Further detailed examination of the underlying data allows us to unpick the forces shaping this rise in income inequality. Much of the explanation can be found in the fast growth in the incomes of the very richest, and in particular of the incomes of just the top one or two percent. These very high earners have seen their incomes pull away from those of the large majority. Across most of the rest of the distribution inequality, if anything, actually fell a bit.
This is illustrated in the figure which shows how income grew between 1996-97 and 2009-10 at each percentile of the income distribution (100 equally sized groups of individuals ordered from poor to rich). Across the middle 80% of the distribution income growth was quite even, with slightly higher growth at the lower end. If this pattern had been repeated at the very top and very bottom of the distribution inequality would in fact have fallen.
Figure - Real income growth by percentile point in Great Britain, 1996-97 to 2009-10
But the top and the bottom are different. The poorest 10% experienced lower-than-average growth, and the richest 10% saw very strong income growth. The very top saw the fastest growth of all. On standard measures of inequality (for example, as measured by the Gini coefficient) these changes at the extremes of the distribution more than cancelled out the inequality-reducing trends among the bulk of the income distribution. (The Gini rose from 0.33 to 0.36).
What has happened at the top is particularly important. Whilst median income (income at the middle of the distribution) rose by a total of 23% in real-terms over the period of Labour government, and mean income rose by 28%, income at 95th percentile rose by 29% and at the 99th percentile by a phenomenal 56%. In 1979 the person at the 99th percentile would have had income 3.0 times that of the median person, that had risen to 4.4 times by 1996-97 and then further to 5.6 times by 2009-10.

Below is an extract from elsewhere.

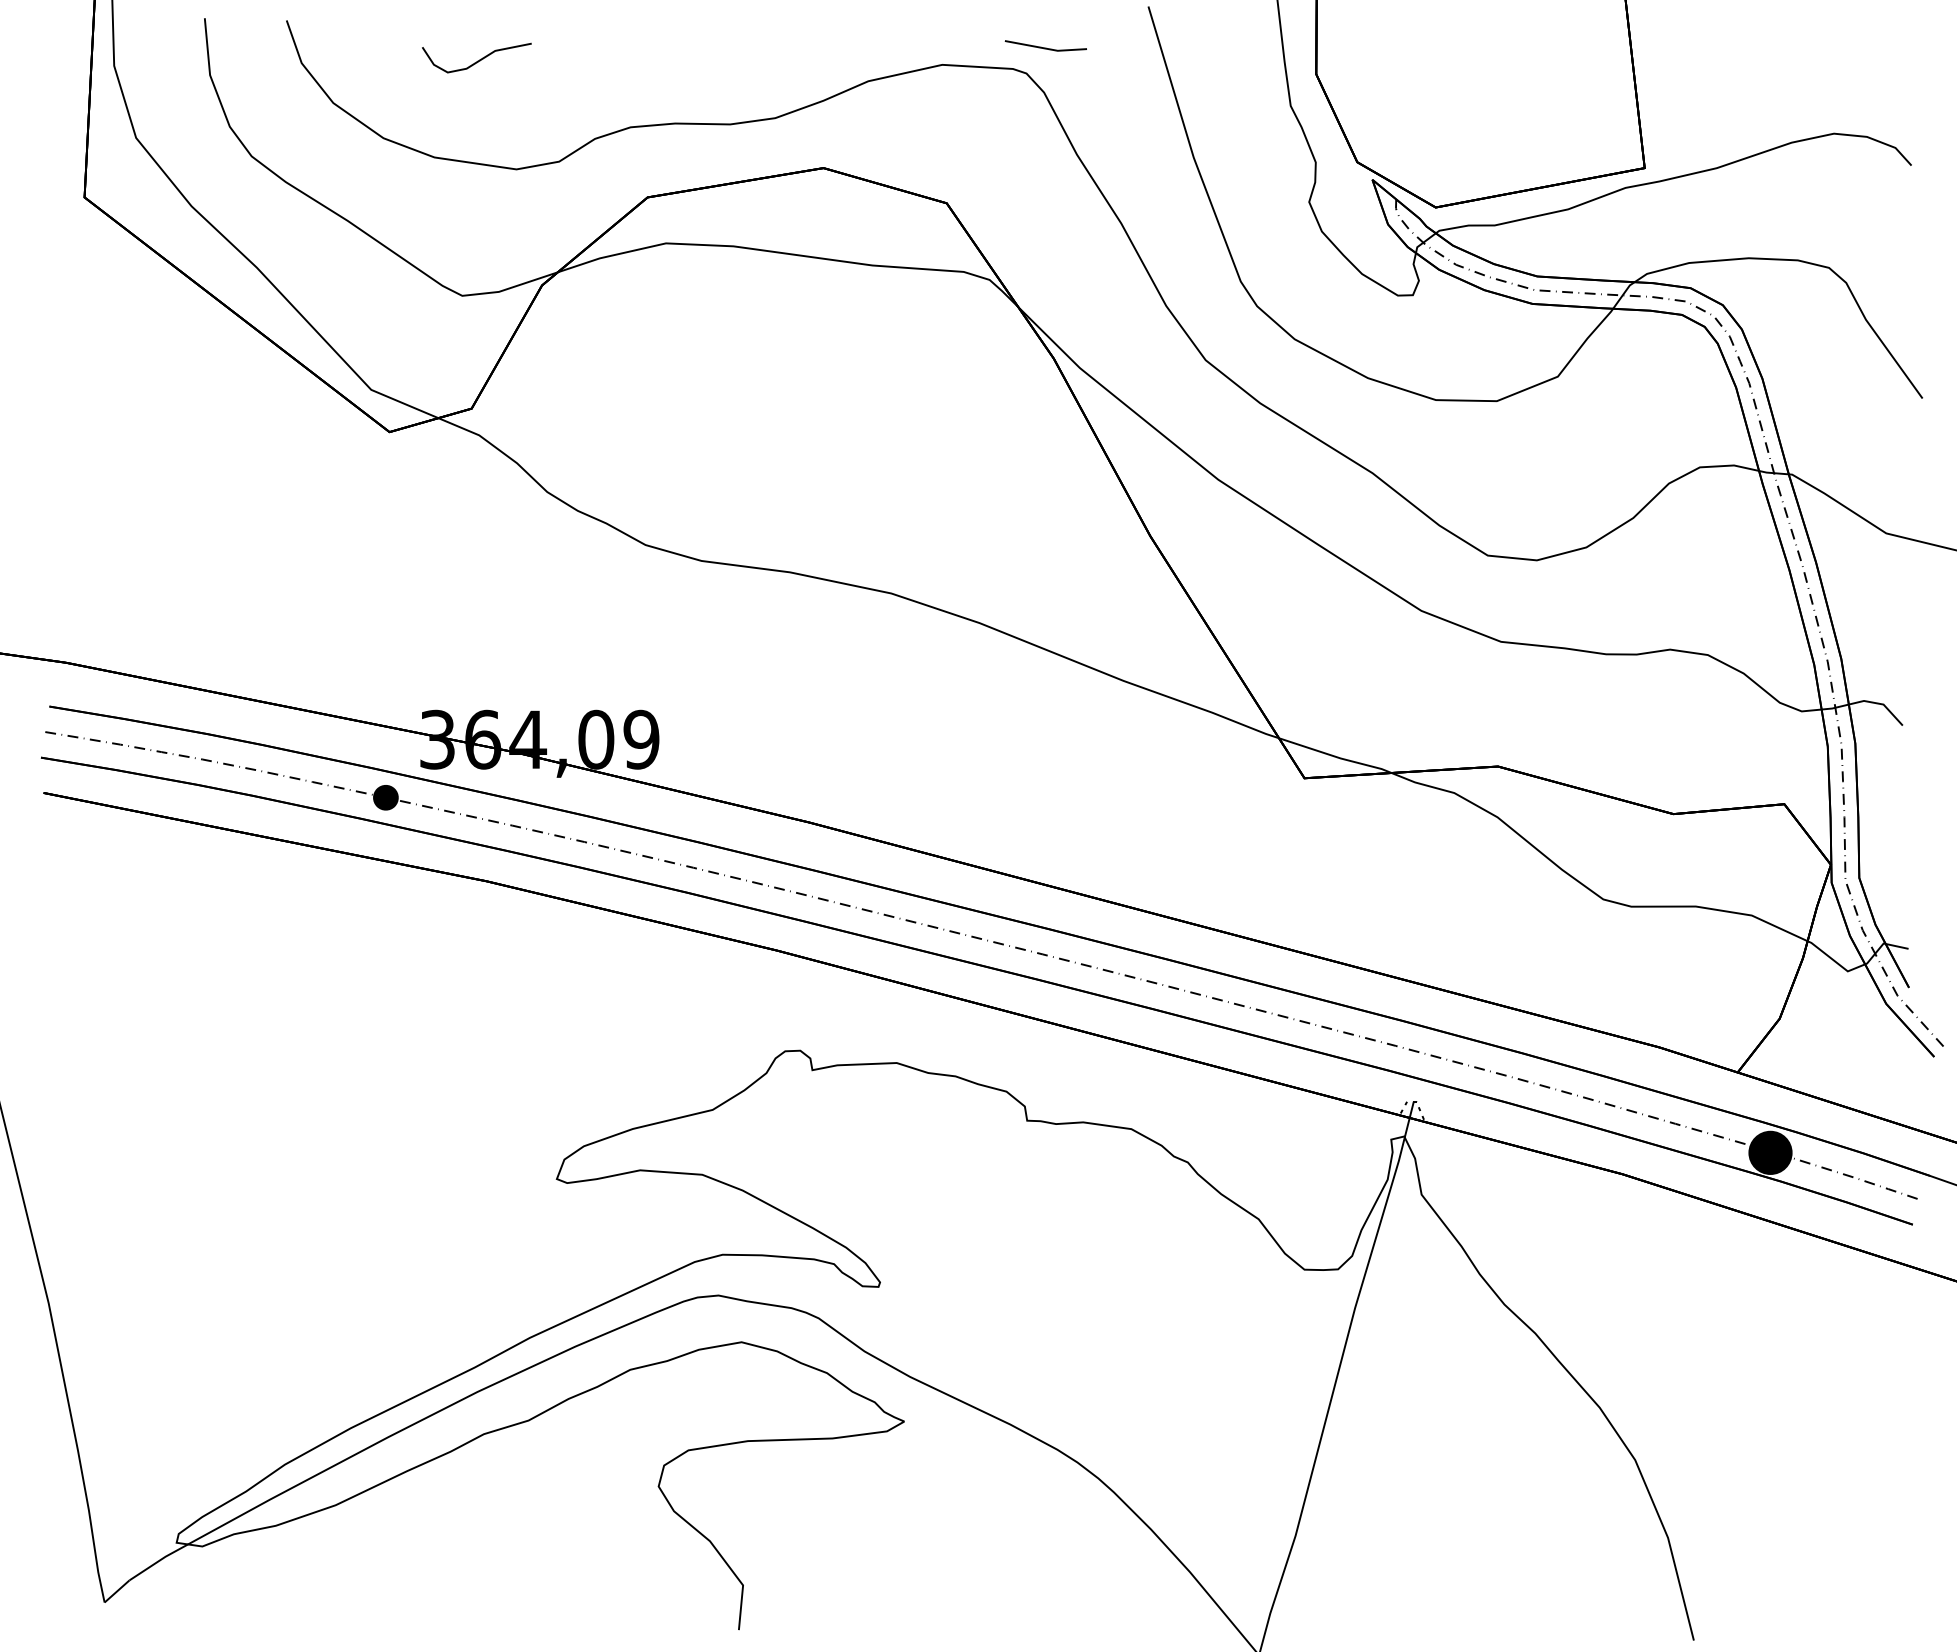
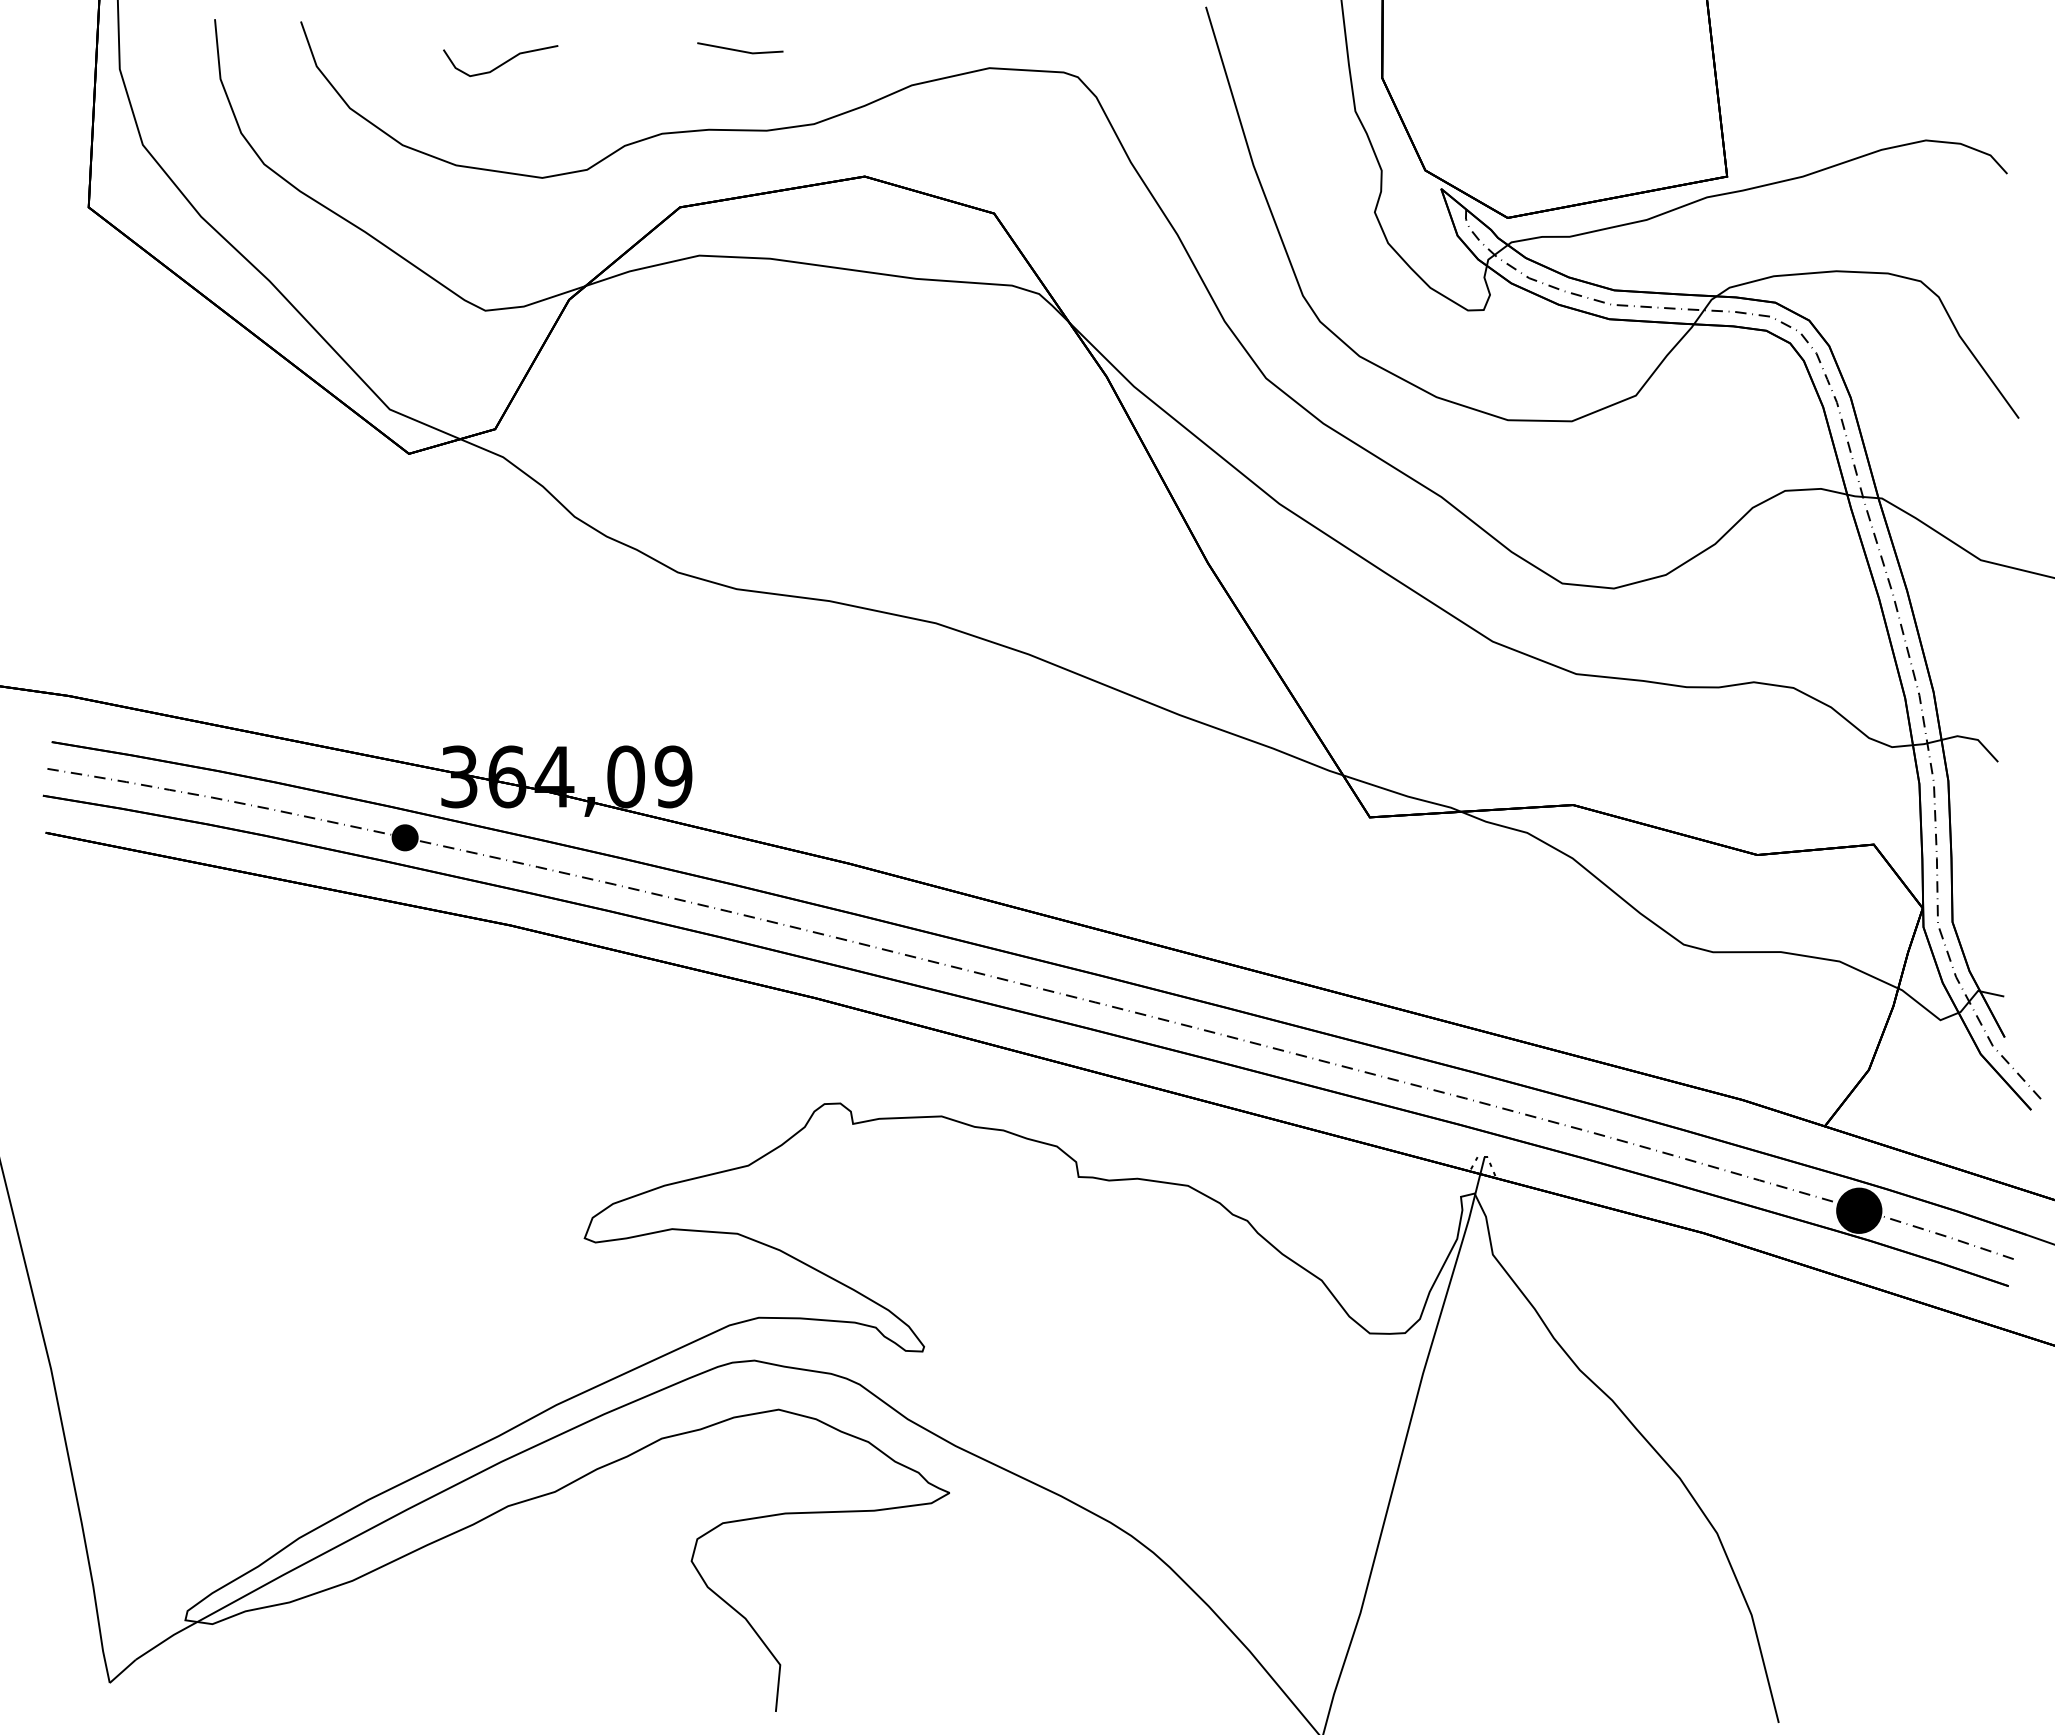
line: (1046, 48) -> (740, 50), moved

The good fortune of the top 1% in 2009-10 is particularly remarkable. Methodological changes make it difficult to be definitive about the precise scale of that good fortune but it is clear that this group did far better than any other and saw income increases as big as at any time in more than a decade. Using the government's new, preferred, measure the incomes of the top 1% rose by a full 13% in 2009-10 - much more than in any other year since 1997. The previous methodology would suggest an 8% increase - and even that is the biggest for nearly a decade.
Overall this increase in inequality since 1996/97 came about in spite of reforms to the tax and benefit system which mitigated underlying increases in inequality. Recall that inequality measured by the Gini rose from 0.33 to 0.36. Had there been no tax and benefit changes we estimate it would have risen to over 0.39 (if the 1997 tax and benefit system had simply been uprated in line with prices). Under Labour, spending on benefits and tax credits rose from 12% to 14% of national income. This extra spending slowed the growth in inequality - and was the main reason for the cuts in child poverty. But it could not halt inequality growth altogether, nor was it enough to meet child poverty targets.
Going forward we know with a rather depressing degree of certainty that average incomes are likely to have fallen in 2010-11 and are likely to fall further in 2011-12. Real earnings are falling, cuts to benefits and tax credits are likely to hit those on low incomes and those on high incomes will be hit by the 50p tax rate and other tax changes. It looks as though we will all share in this fall in living standards. Given the way that tax increases will affect them, it will take some really extraordinary increase in other incomes for the very richest to continue to pull away from everyone else at least in the short term. But the pressures towards increasing inequality are unlikely to halt over the medium term.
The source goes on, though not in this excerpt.